The huge elliptical galaxy Abell 2597 that lies at the heart of one of the universe’s most massive galaxy clusters has revealed a cosmic secret to the evolution and lifespan of massive galaxies.
“Galaxy evolution can be pretty chaotic, and big galaxies like this tend to live hard and die young,” says Dr Timothy Davis, Ernest Rutherford Fellow and Lecturer here at Cardiff University in the department of Physics and Astronomy. who focuses on the evolution of galaxies, and how they assemble from the cosmic soup at high redshift to become the beautiful and diverse populations we see around us in the local universe.
For the first time, says Davis, we have been able to observe the full cycle of a supermassive black hole fountain, that acts to regulate this process, prolonging the life of galaxies by drawing in vast stores of cold molecular gas and then spraying them back out again in an ongoing cycle.
Using the Atacama Large Millimetre/submillimetre Array (ALMA) of telescopes in Chile, the team, which includes researchers from Cardiff University, has observed a supermassive black hole acting like a ‘monumental fountain’ in the middle of a galaxy, named Abell 2597, over a billion light-years from Earth.
In the ESO image of Abell 2597, above, the background (blue) is from the NASA/ESA Hubble Space Telescope. The foreground (red) is ALMA data showing the distribution of carbon monoxide gas in and around the galaxy. The pull-out box shows the ALMA data of the “shadow” (black) produced by absorption of the millimeter-wavelength light emitted by electrons whizzing around powerful magnetic fields generated by the galaxy’s supermassive black hole. The shadow indicates that cold clouds of molecular gas are raining in on the black hole.
Galaxy evolution can be chaotic and messy, but it seems that streams of cold gas spraying out from the region around supermassive black holes may act to calm the storm. This is according to an international team of scientists who have provided the first clear and compelling evidence of this process in action.
According to the Cardiff researchers, this entire system operates via a self-regulating feedback loop. The incoming material provides power for the fountain as it “drains” toward the central black hole, like water entering the pump of a fountain. This gas then causes the black hole to ignite with activity, launching high-velocity jets of super-heated material that shoot out of the galaxy.

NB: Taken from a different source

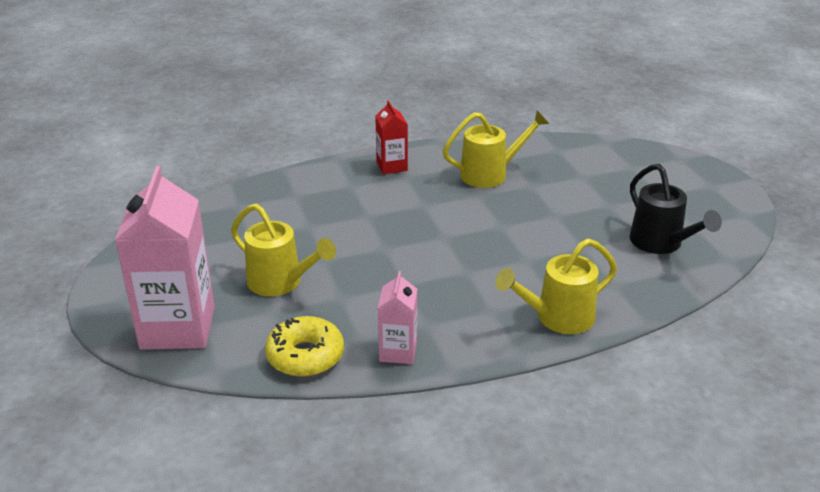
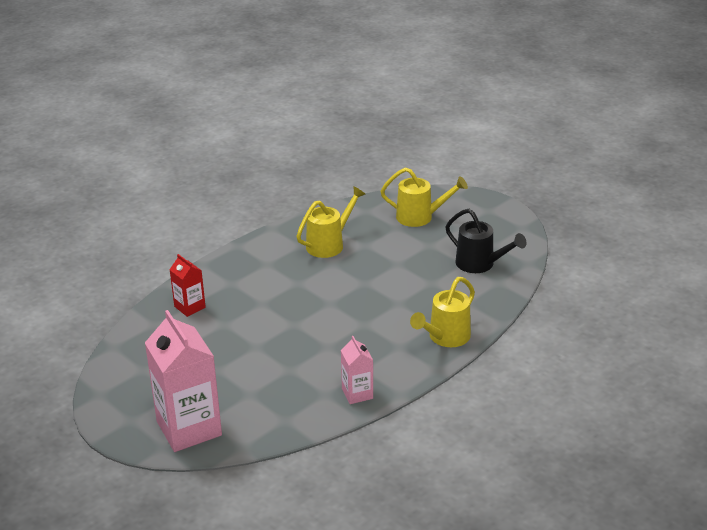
camera: 25 degrees left, 0 degrees up
(281, 283) = (238, 373): yellow watering can -> yellow watering can (420, 217)
(305, 356) = (297, 417): yellow donut -> none
(392, 166) = (250, 258): red carton -> red carton (190, 307)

As it travels, this material pushes out clumps and streamers of gas into the galaxy’s expansive halo, where it eventually rains back in on the black hole, triggering the entire process anew.
By studying the location and motion of molecules of carbon monoxide (CO) with ALMA, which shine brightly in millimeter-wavelength light, the researchers were able to measure the motion of the gas as it falls in toward the black hole.
It is from these plumes of gas that new stars are formed in galaxies, and the researchers believe that the process they have observed could be common across the Universe and, more importantly, could be crucial to the development of massive galaxies like this one.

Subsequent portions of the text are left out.